If a person knows the income he will make above, say $1 million, will be taxed at 70%, he may as well reinvest it into his business, or give it to charity or any number of things. When you cut that rate, he will just keep it and sock it away (as a percentage of Income, the wealthy save much more than any other bracket which is logical).
But that is a tangent, to answer the OP’s question: nearly everyone agrees some inequality is necessary but too much creates a society most people would not want to live in.
Right
You do realize that every single person who thinks Income Inequality is a problem knows this already. You NEED income inequality to drive the economy.
The question, the root question is: How much is too much?
Is there any level of income/wealth inequality that would bother you?
I didn’t know that income inequality was a new concern.

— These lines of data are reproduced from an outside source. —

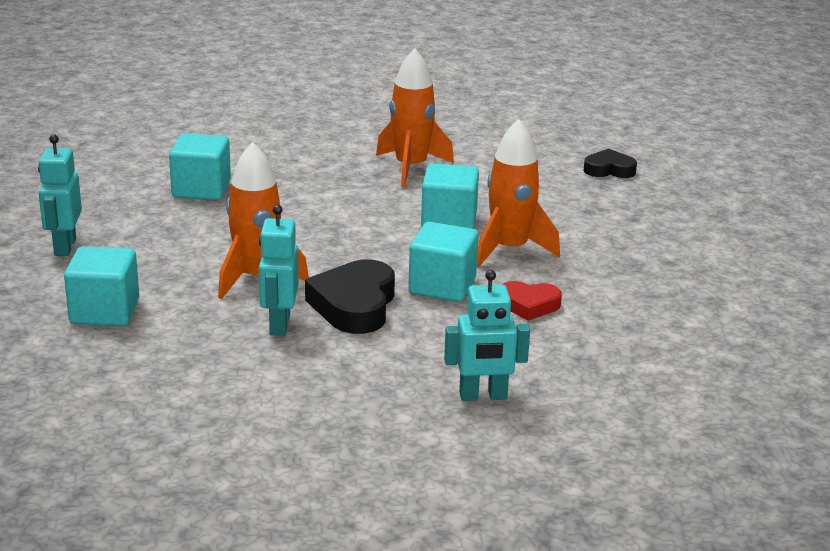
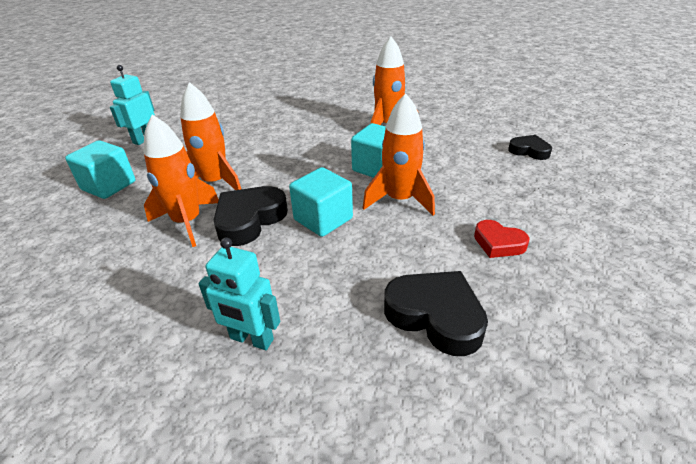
camera: 30 degrees right, 10 degrees up
(201, 189) = (253, 118): turquoise cube -> none
(279, 324) = (187, 222): turquoise robot -> orange rocket
(528, 305) = (371, 254): red heart -> red heart (498, 243)
(634, 337) = (435, 316): none -> black heart

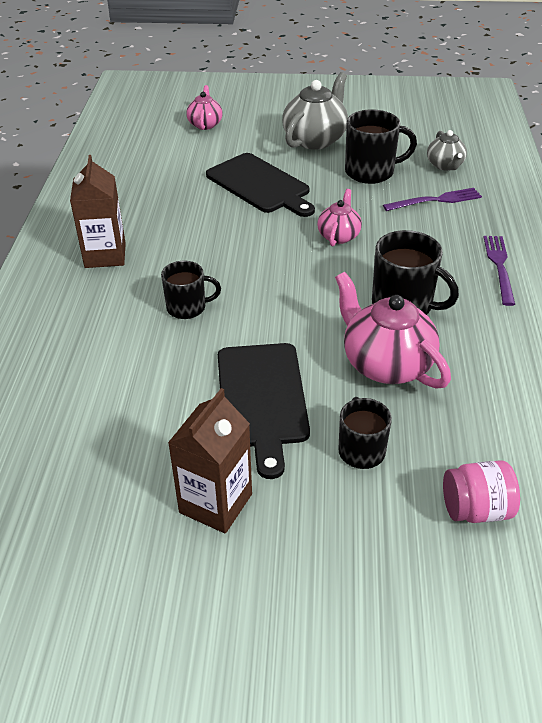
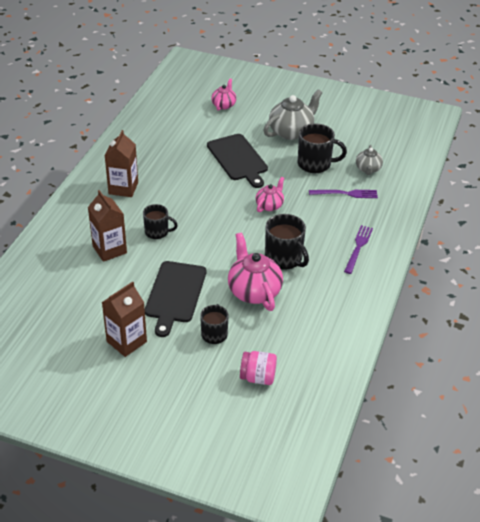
camera: 15 degrees right, 0 degrees up
(120, 351) = (109, 249): none -> brown carton

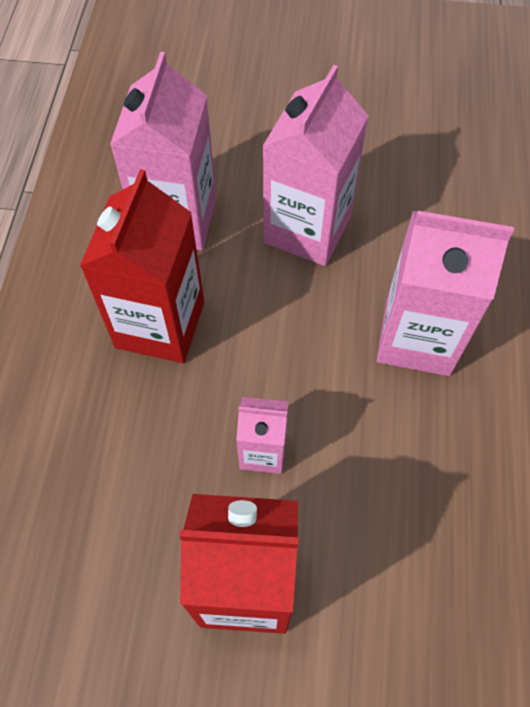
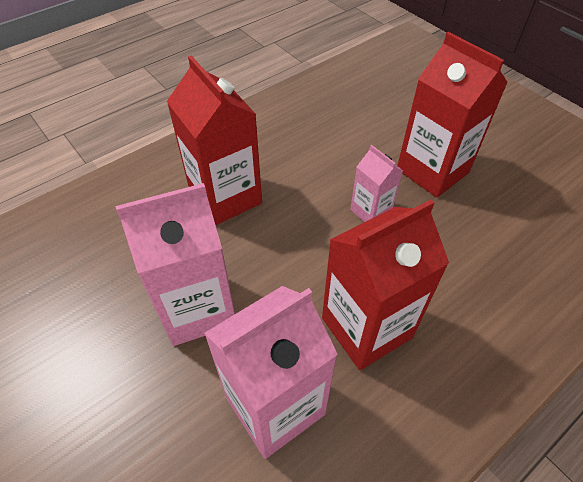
camera: 135 degrees left, 10 degrees down
(417, 337) = (225, 197): pink carton -> red carton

Other than that, I’m not sure what your question is, 6Ate. You seem to understand the basic economics.
Is it just me, or does the Right seem to really miss having a ruling, nobility class?
What is there to miss? There is a ruling, nobility class in the US. Complete with dynasties. As in Bush dynasty, Gore dynasty, Kennedy dynasty, Cuomo dynasty, Clinton dynasty etc. etc. etc. See List of United States political families - Wikipedia
Unless you think that somehow being a politician is genetically predetermined, the fact that people like Chelsea Clinton, if they want it, are virtually guaranteed to be selected by their party and elected is proof that there is a ruling, nobility class. And “income inequality” has nothing to do with it.

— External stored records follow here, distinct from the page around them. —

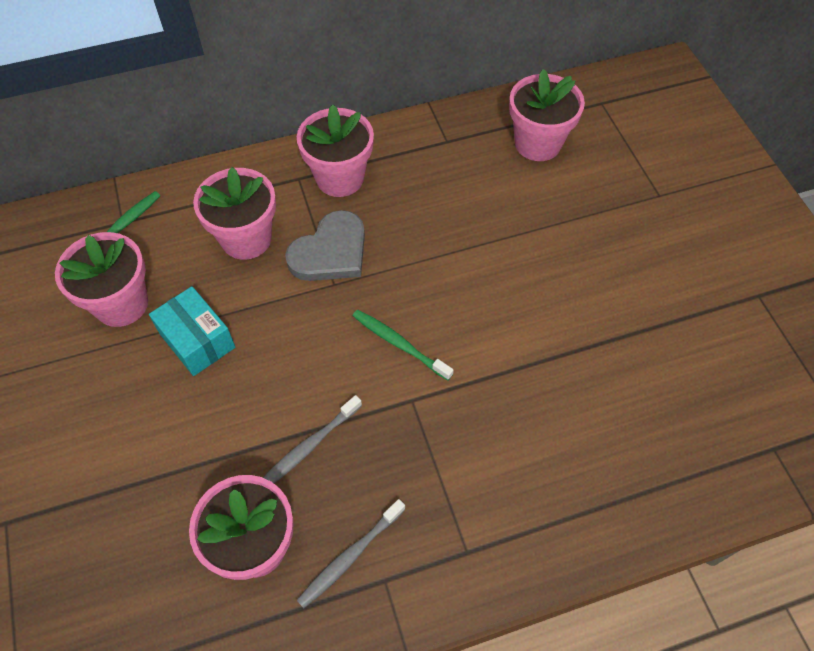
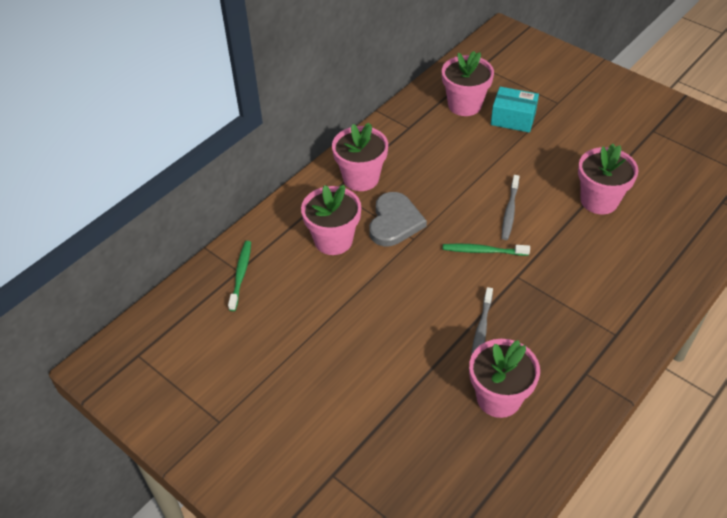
camera: 30 degrees left, 10 degrees down
(121, 304) = (286, 317): pink flower pot -> pink flower pot (599, 200)
(197, 340) = (357, 312): turquoise box -> turquoise box (513, 119)
(350, 557) = (556, 373): grey toothbrush -> grey toothbrush (509, 211)

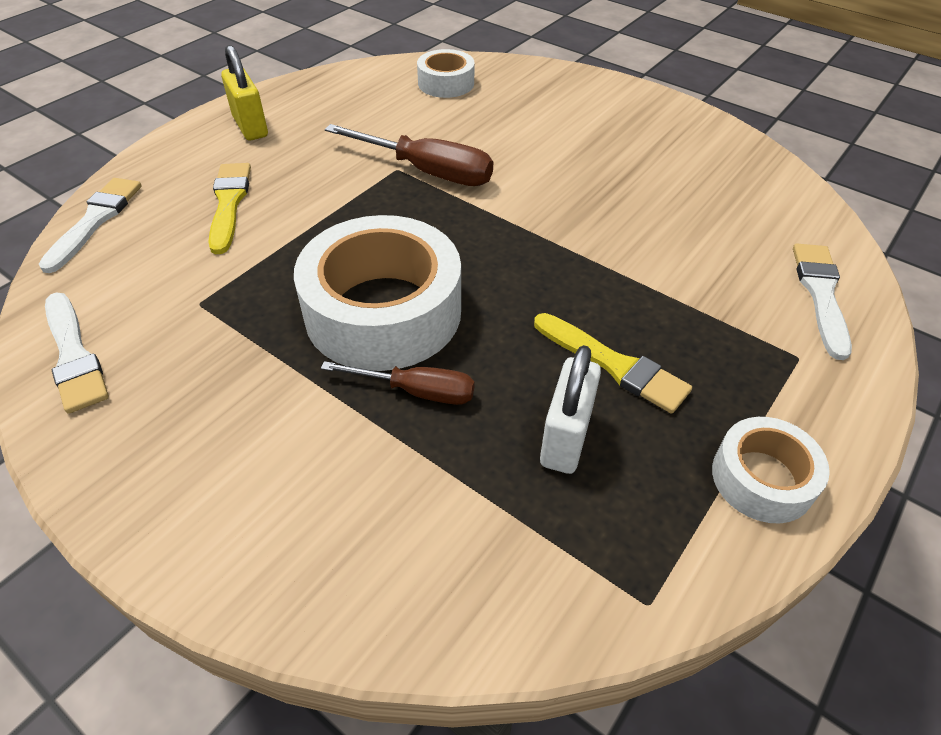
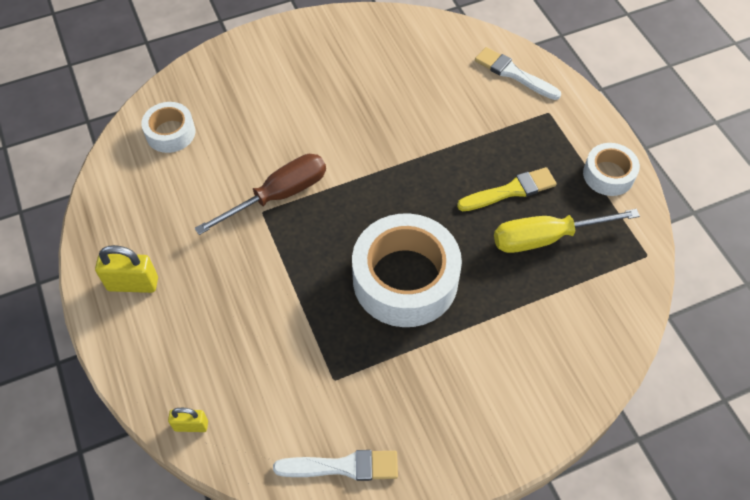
camera: 60 degrees left, 10 degrees up
(95, 220) = (191, 425): white brush -> yellow padlock
(229, 203) = (231, 329): yellow brush -> none
(417, 391) = (479, 289): brown screwdriver -> none
(565, 438) = (546, 238): white padlock -> yellow screwdriver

It may not be, but the reason it is in the news is that the Democrats are going to make this an important part of the 2014 campaign, and Republicans are trying to react - partially by saying that taking away unemployment payment is good for the unemployed.

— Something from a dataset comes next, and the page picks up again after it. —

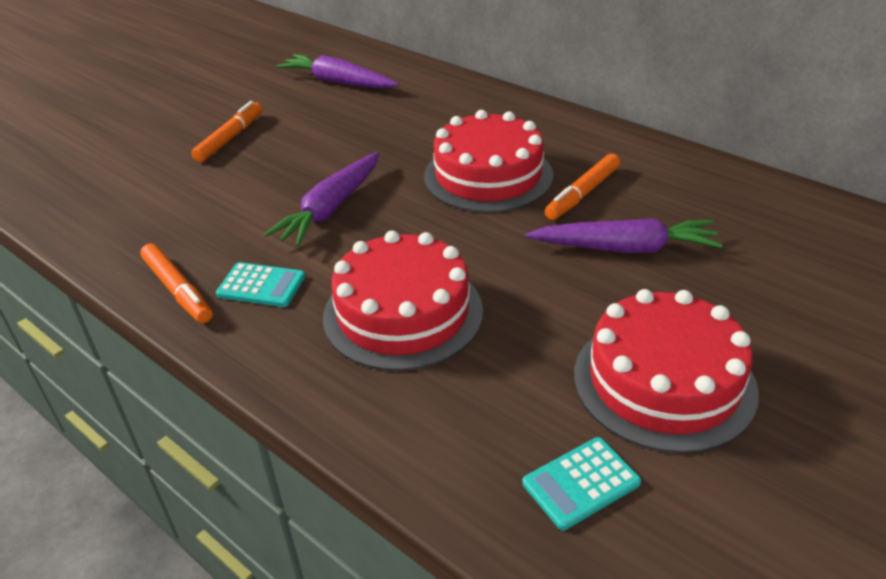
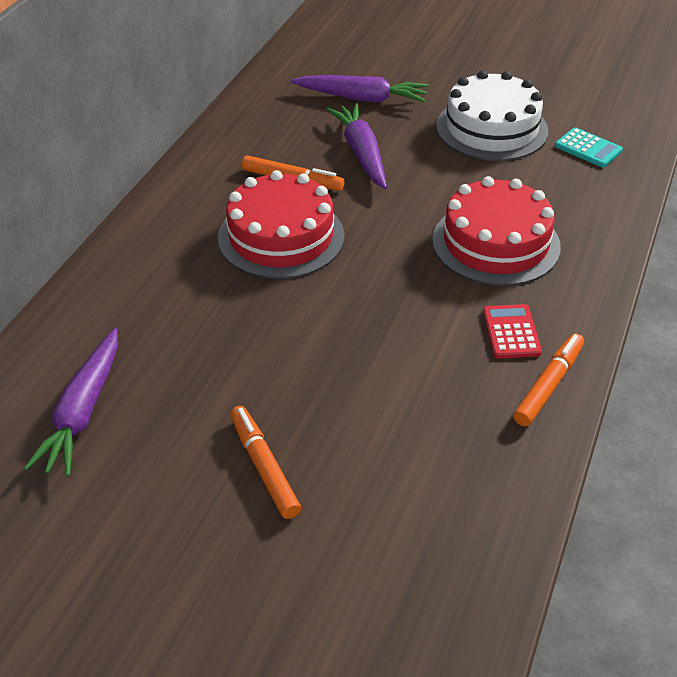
camera: 110 degrees left, 5 degrees up
(230, 138) = (264, 467): orange marker -> orange marker turned 60 degrees clockwise
(261, 285) = (511, 332): turquoise calculator -> red calculator
(331, 209) = (378, 325): purple carrot -> purple carrot (362, 98)
(664, 381) = (491, 128): red cake -> white cake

We can do a Laffer curve thing on this. I think we’d all agree that if everyone had exactly the same income, but fiat, the economy would tank because of lack of incentives. If one person had all the income the economy would tank because there would be no consumption (and he’d be busy burying the starved bodies.) So the optimum point is somewhere between.
As far as I can tell the right thinks the optimum point is just before those on the losing side rise up and put them up against the wall. (Or worse, vote them out of office.) But we could probably define something we want to optimize, some point where consumption is high enough for full employment and there is enough surplus capital to invest in improving productivity and increased production where needed.
We know we aren’t there now since high unemployment means reduced consumption and many companies can’t find productive uses for their profits, and thus sit on big piles of cash.
I don’t think anyone’s going to argue against the idea that people who make a million dollars deserve it. We’re not talking about the Bill Gates and Warren Buffetts. What we’re asking is what the Paris Hiltons and Kim Kardashians are contributing to society and why they have millions of dollars when other people don’t.
The Clinton dynasty? Are you saying Bill Clinton was elected President because of his powerful family background?
Come now . . . we shouldn’t start frothing at the mouth about Chelsea Clinton unless/until she actually, you know, decides to become a politician and run for office.
Also, I hardly think that a single offspring of a politician, or a small handful of extended family, or a husband and wife, count as “Dynasties.”
Hillary Clinton was. And Chelsea Clinton will be.
Why not? Do you think being an offspring of a politician (or a spouse) makes you more qualified to rule? 'Cuz if you don’t, there are an awful lot of electoral coincidences out there.
Those are pretty trivial questions. Paris Hilton and Kim Kardashian are not contributing much to society, and they have millions of dollars because they inherited them. Does that clear things up for you?